И был уверен Леонид Ильич, что больше некому после него будет плавить эту сталь, которая закалялась еще тогда, когда не ходили не только кожаные рубли и их деревянные полтинники, но и вообще:
– Нефти было больше, – имеется в виду под землей, а потенциальная энерхгия важнее кинетической, как доказал еще академик Лысенко. Поэтому всё, что надо делать – лучше не делать, а, наоборот, запасать впрок, тем более ее и запасать-то не надо, до нас это было сделано Гефестом Распрекрасным, прикованным за Это Дело, скорее всего, – Леонид Ильич щелкнул себя согнутым потом разогнутым пальцем по горлу, – к скале. А еще точнее за то, что, как и я курил, курил, курил:
– Сигареты Новость с новым фильтром!
– Прости-т-те, Леонид Ильич – это уже риклама.
Вот так – пока что закончила свою речь леди с углового дивана вместо Леонида Ильича, который и назвал ее когда-то:
– Своей преемницей по Этому Делу, – имеется в виду не вино по пять тыщ долларов за бутылку, не тем более сигары – эка Новость, а именно Роль.
– Роль Игоря Ильинского на Новогоднем вечере, – когда за Пять Минут можно сказать столько же, сколько коротенько за сорок.

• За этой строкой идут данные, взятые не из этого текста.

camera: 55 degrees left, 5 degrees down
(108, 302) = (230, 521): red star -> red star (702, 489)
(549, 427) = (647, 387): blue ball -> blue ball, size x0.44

– А что делать? – сказала она с улыбкой в своё оправдание, – если я Лайнер, да, но – так уж случилось – дальнего следования.
И обычные на таких мероприятиях гости из Америки А. Генис и супруга, не супруга, точнее, а подруга по интеллектуальным путешествиям в будущее:
– Имеется в виду Будущее России, – после того, каким оно будет после того, как Берлиоз попал под трамвай.

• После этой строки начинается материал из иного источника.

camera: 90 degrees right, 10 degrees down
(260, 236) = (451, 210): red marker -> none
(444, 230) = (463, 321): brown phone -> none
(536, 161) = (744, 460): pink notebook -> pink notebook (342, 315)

– Я попал под поезд? Это он попал под меня, – сказал Берлиоз в лице Ле-Штрассе Три, – но это чисто умозрительная шутка:
– Иво здесь не было, – ибо явление Берлиоза без головы, или даже с головой, но под мышкой, пока что не предусмотрено, иначе все перейдут на мастер-класс Гарри Поттера, как новый отклик Соцреализма на:
– Всё окружающую и окружающую нас действительность.
Ну, вы поняли:
– Это была Камилла Палья, – и как уже упоминалось доблестный ее рыцарь Дон Кихот Ламанчский в образе Александра Гениса.
Скорее всего, здесь им и слова не дадут сказать. Сами никак не могут наговорится.
Но вот – сразу после перерыва взял слово какой-то парень в галифе и гимнастерке, как будто только что прибыл из:
– Второго Фронта, – но он тут же просветил, что это не так, а просто, как все, сражался:
– Всё это время, пока меня не видели в Испании, где, кстати, должен скоро и жениться.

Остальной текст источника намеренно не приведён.